Saving for Saving's Sake


What are "savings" and why do people save?

These are questions that are rarely asked whenever matters of personal finance are brought up and talked about. Instead, most of us just embrace "saving" as an infallible virtue that everyone should strive for--that we should save for saving's sake. Unfortunately, before we can start making savings-related decisions that make sense, we must first understand what saving is and why we *sometimes* need to do it.

Essentially, saving is the act of setting aside a portion of one's income for whatever reason; the amount set aside is what we refer to as savings. If we want to be more specific, and because rarely do we treat the saved amount as a goal, in practice, savings are what's left over from spending. Again, if we want to be even more specific, saving is what is left over from spending and consuming. We make this distinction between spending and consuming because there are things we buy that we don't consume immediately--like a washing machine or a car--but rather in increments, over time. So in a sense, these "durables" represent a combination of consumption and savings: that portion we "use up" is what we consume and what remains--the value of the item after accounting for wear and tear--can be considered savings. It is important to make this distinction because it allows us rationalize our decisions and  better record big-ticket purchases on our books. For example, if you buy a brand new 50-inch HD TV for 100,000 pesos and you expect to use it for 10 years, then instead of treating it as a one-time purchase of 100,000, maybe you should treat it as an annual expense of 10,000 pesos for 10 years.
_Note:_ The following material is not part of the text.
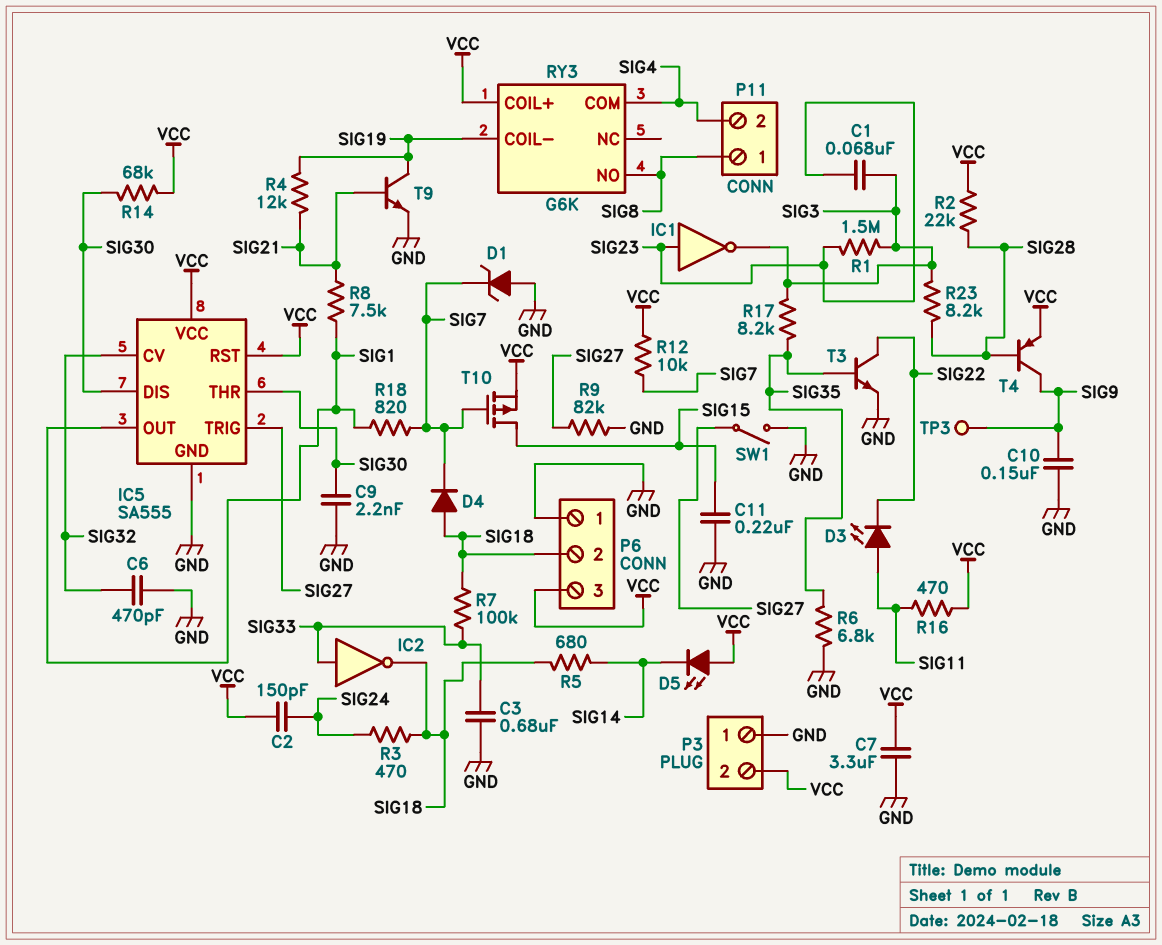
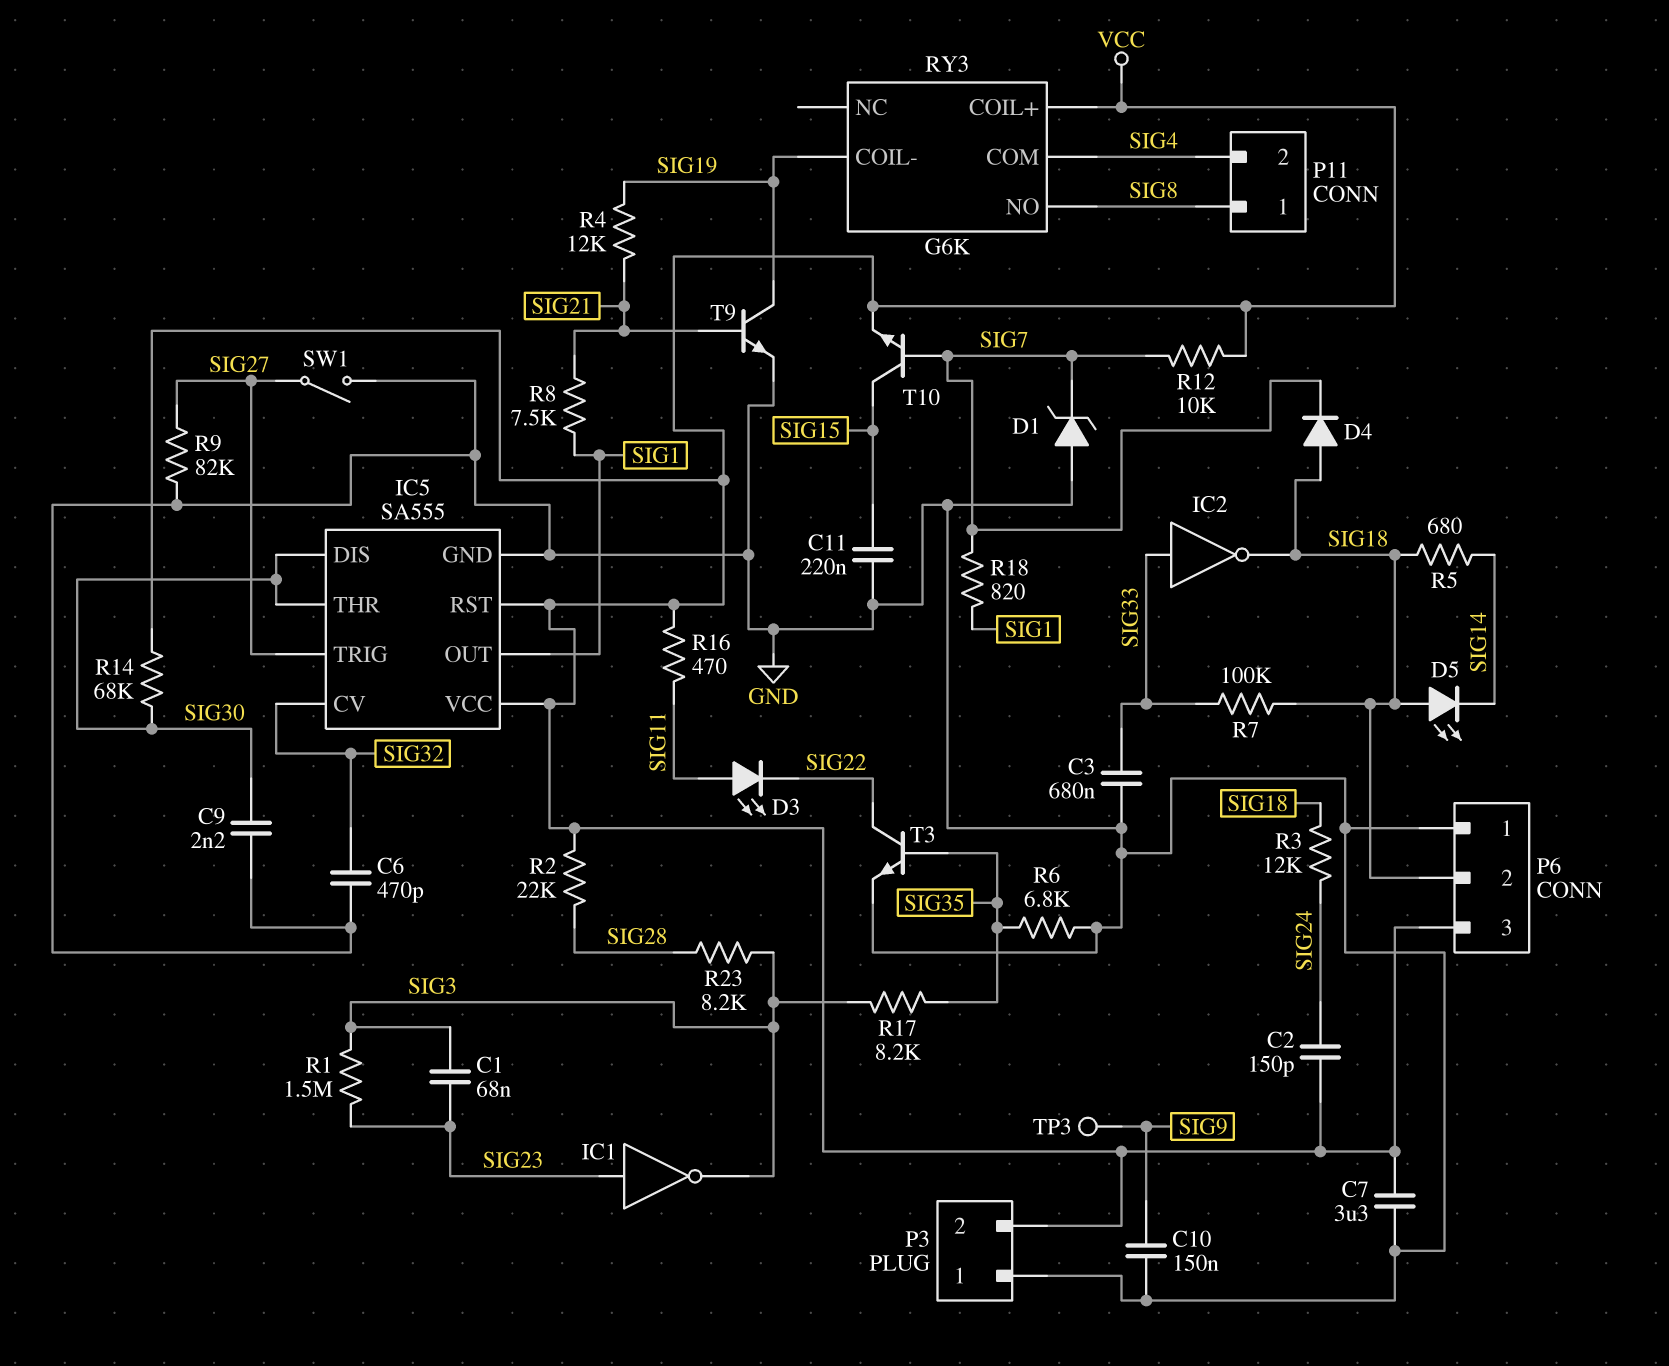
D5: LED (A VCC, K SIG14) -> LED (A SIG18, K SIG14)
R3: 470 (SIG18, SIG24) -> 12k (SIG18, SIG24)
T4: PNP (B SIG28, C SIG9, E VCC) -> none
T10: PMOS (G SIG7, D SIG15, S VCC) -> NPN (B SIG7, C SIG15, E VCC)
Why do we even "have to" save in the first place? Because savings are what's left from consuming, we can look at the act of saving as the postponement of consumption to a later date. Therefore, to answer the question "why do we save," think about reasons why you would want to postpone consumption in the first place?

  1. You expect that the interest you can earn from saving (and investing) would be higher than the rate by which prices will go up in the future, i.e., the rate of inflation. 
  2. You are sure that you will need money in the future for basic needs, but not sure if you'll still have the money to cover these expenses then.
  3. On top of basic needs, there's a possibility that you might need money to cover unforeseeable expenses like hospital bills and you are not sure if you'll still have the money then to cover these expenses then.
  4. You are pretty sure that you can cover all your needs and wants until you die, but you also want to cover the future needs and wants of other people (such as your children's grandchildren).
Basically, your decision to save (and save how much) will be a direct result of how your personal circumstances, tastes, and related decisions interact with the above expectations. If you expect some items to increase significantly in price in the foreseeable future, then it makes sense to buy them now rather than later. If you have an ample retirement coverage, then the need to save for retirement (as in Number 3) will be less; also, instead of piling up cash for unforeseeable expenses, maybe it's better and cheaper to just buy insurance because then your risk will be pooled with that of other people. Of course, the more developed institutional support (though SSS/GSIS and Philhealth, for example) for these future needs is, the less the need to save.

Finally, if you consider for a moment that you won't live forever and if you just focus on the needs and wants of your immediate family (and exclude relatives to the nth degree and descendants three generations down the line), then maybe you can ease the self-imposed pressure to save, loosen your belt, enjoy your income, and live a little while you're still alive.